Moshe Feiglin, da extrema-direita do Likud e vice-presidente do Knesset, expõe assim o seu projecto: “Fundar um regime judaico nacional, libertar a Terra de Israel e vencer os seus inimigos. Criar uma cultura judaica inteiramente fundada no Templo e concluir a reunião dos [judeus] dispersos.”
Se os sionistas laicos denunciam o risco de os judeus ficarem em minoria num Estado único ou binacional, os messiânicos também não são ingénuos. Têm consciência do “factor demográfico”. E têm respostas. O primeiro passo seria limitar a cidadania dos israelitas árabes.
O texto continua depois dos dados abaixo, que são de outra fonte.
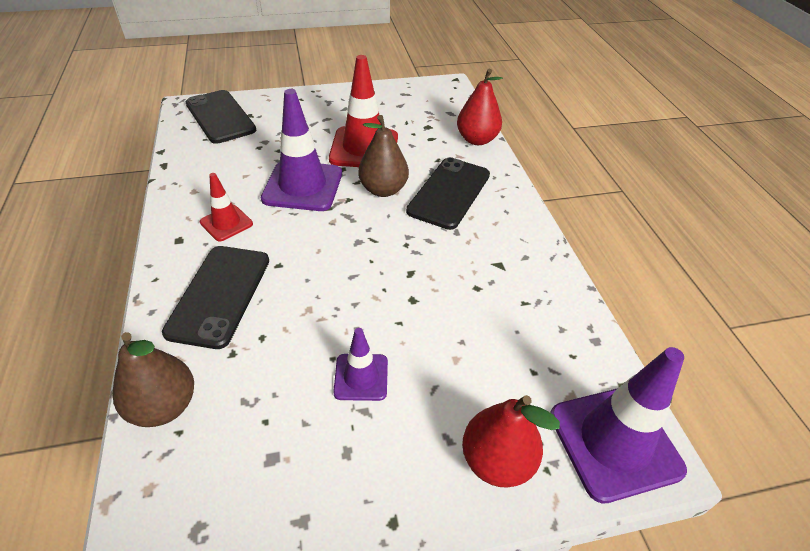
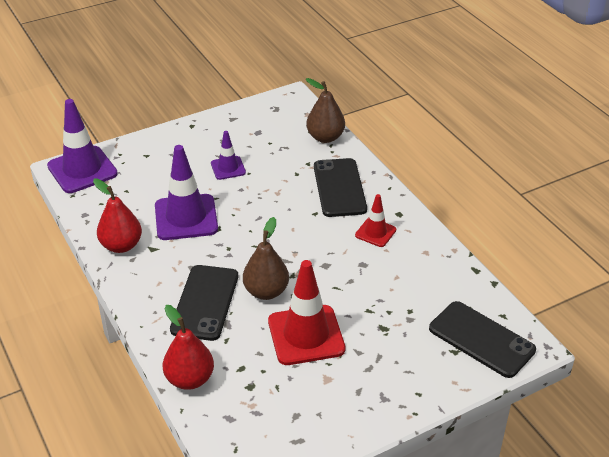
camera: 165 degrees right, 5 degrees down
(303, 186) = (338, 278): purple traffic cone -> purple traffic cone (186, 217)
(497, 461) = (145, 152): red pear -> red pear (121, 245)

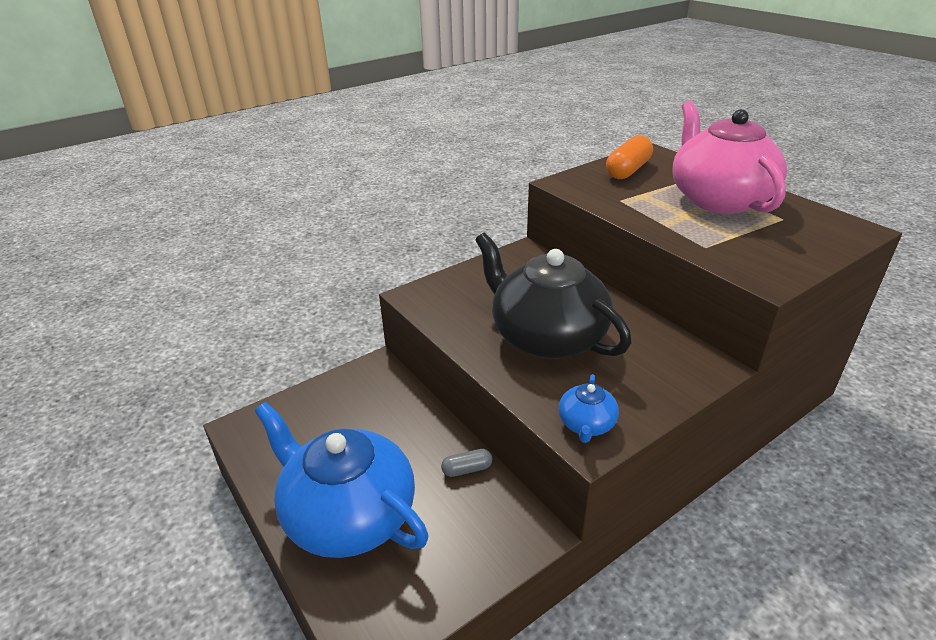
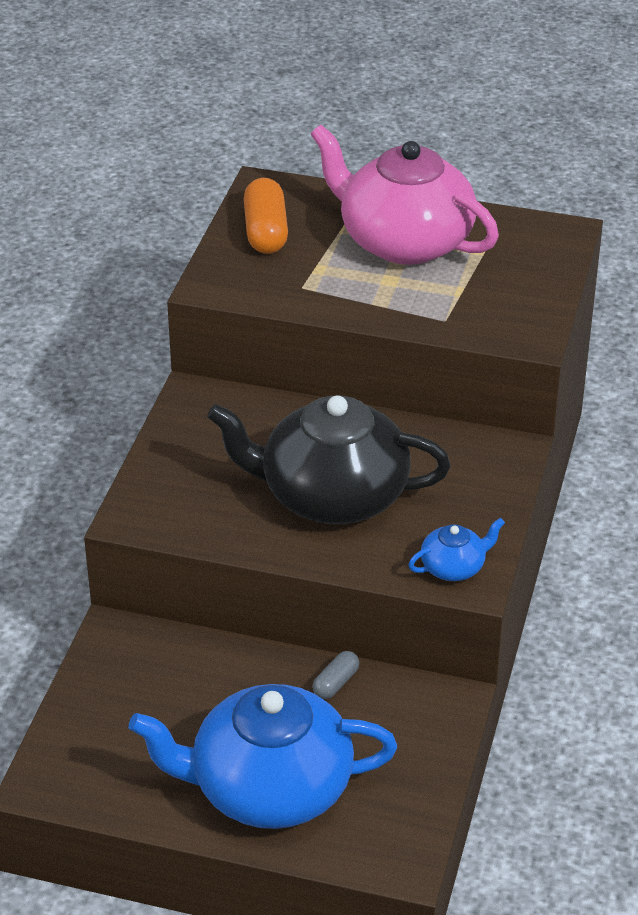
camera: 40 degrees left, 5 degrees up
(586, 424) = (454, 567): blue teapot -> blue teapot turned 90 degrees counterclockwise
Começa a falar-se em coisas estranhas, como “transferência de populações”. O nacionalista Avigdor Liberman propôs um modelo original de “dois Estados”, baseado na anexação de territórios e na separação: as regiões com colonatos seriam integradas em Israel, as cidades de maioria árabe seriam transformadas em enclaves palestinianos, num território em “pele de leopardo”. É o esboço de um projecto de apartheid. Sob a banalidade destas eleições, esconde-se o principal: a travagem dos messiânicos e o futuro da democracia israelita.